After being in the house bass player at a neighborhood jam session for 4 years, I made a list of the things that help make a jam session be a success.

EVERYONE

  • We’re all here to make beautiful music together. You should be able to do that with an advanced pyrotechnician or a first-timer. Everyone is responsible for making the music sound great.

  • Play at a volume appropriate to the venue. If you’re in a cafe, that might mean brushes and no amps.

  • Keep your instrument silent between songs.

  • Keep your instrument silent between sets. Never play once the house music is on.
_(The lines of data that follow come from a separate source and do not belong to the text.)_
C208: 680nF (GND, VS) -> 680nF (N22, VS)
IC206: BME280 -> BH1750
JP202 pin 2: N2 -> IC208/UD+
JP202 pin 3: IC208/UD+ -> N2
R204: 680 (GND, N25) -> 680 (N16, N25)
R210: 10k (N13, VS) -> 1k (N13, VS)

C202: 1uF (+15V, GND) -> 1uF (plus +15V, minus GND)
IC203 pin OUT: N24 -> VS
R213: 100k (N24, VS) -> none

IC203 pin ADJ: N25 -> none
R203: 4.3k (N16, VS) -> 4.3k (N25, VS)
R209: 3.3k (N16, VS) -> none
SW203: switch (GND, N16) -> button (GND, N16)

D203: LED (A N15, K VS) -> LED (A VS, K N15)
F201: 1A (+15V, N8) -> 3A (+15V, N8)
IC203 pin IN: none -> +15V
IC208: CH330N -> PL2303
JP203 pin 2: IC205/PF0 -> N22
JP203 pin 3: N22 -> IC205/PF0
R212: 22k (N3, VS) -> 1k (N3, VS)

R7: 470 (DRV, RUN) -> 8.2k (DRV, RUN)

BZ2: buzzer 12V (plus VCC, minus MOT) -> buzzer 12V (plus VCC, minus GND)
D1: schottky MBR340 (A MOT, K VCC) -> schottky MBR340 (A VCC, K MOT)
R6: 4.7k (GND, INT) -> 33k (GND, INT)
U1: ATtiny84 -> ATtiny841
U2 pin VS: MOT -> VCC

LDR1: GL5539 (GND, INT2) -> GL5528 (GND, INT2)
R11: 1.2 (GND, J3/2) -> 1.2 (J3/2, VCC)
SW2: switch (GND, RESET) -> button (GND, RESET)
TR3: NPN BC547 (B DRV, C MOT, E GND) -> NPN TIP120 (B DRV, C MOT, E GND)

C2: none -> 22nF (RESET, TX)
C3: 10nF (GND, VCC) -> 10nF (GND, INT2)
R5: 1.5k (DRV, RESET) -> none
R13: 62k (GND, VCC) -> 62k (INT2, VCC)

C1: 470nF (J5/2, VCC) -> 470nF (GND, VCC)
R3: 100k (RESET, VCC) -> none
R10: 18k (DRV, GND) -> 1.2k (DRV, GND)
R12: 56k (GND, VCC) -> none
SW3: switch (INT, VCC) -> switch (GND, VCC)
  • Listen to music away from the gigs! Know the names of the songs and their forms.

SINGERS

  • I’ve played with a lot of great vocalists who didn’t know exactly how jazz worked, so this may be review for a lot of you. Jazz jam sessions/casuals work like this: It’s best if you pick a song from the books the band carries around. This is the canon of music that local musicians know and you’ll get the best results if you choose from it. Solos aren’t a free-for-all — the song keeps the same structure throughout. You sing the beginning, and then instruments take turns soloing over the exact same “form” you just sang over. It’s like the rhythm section keeps playing a karaoke version of what you just sang, and the soloists improvise over it. At the end it will be your turn again. Soloists will be let down if you start singing again and it’s not your turn. Stand off to the side and follow the form (the easiest way to do that is to keep singing the song over and over in your head ). Hopefully someone will nod or cue you when its your turn to close the song out. Very often, this will happen in the middle of the form — on the “bridge”, So look for that.

  • If you want to do an awesome scat solo, you want the head to come back in on the bridge, or anything special like that, talk about it with the band ahead of time.

  • Have the lyrics memorized.

  • Know what key is good for you for that song. Ideally you pick a song where your key matches up with the key in the band’s book/brain. If you have to ask for a different key, bring chord charts if you can.

HORN

  • Stay focussed while you’re not playing. Follow the form in your head. Keep track of who has soloed and who hasn’t. Know when the head is coming back around.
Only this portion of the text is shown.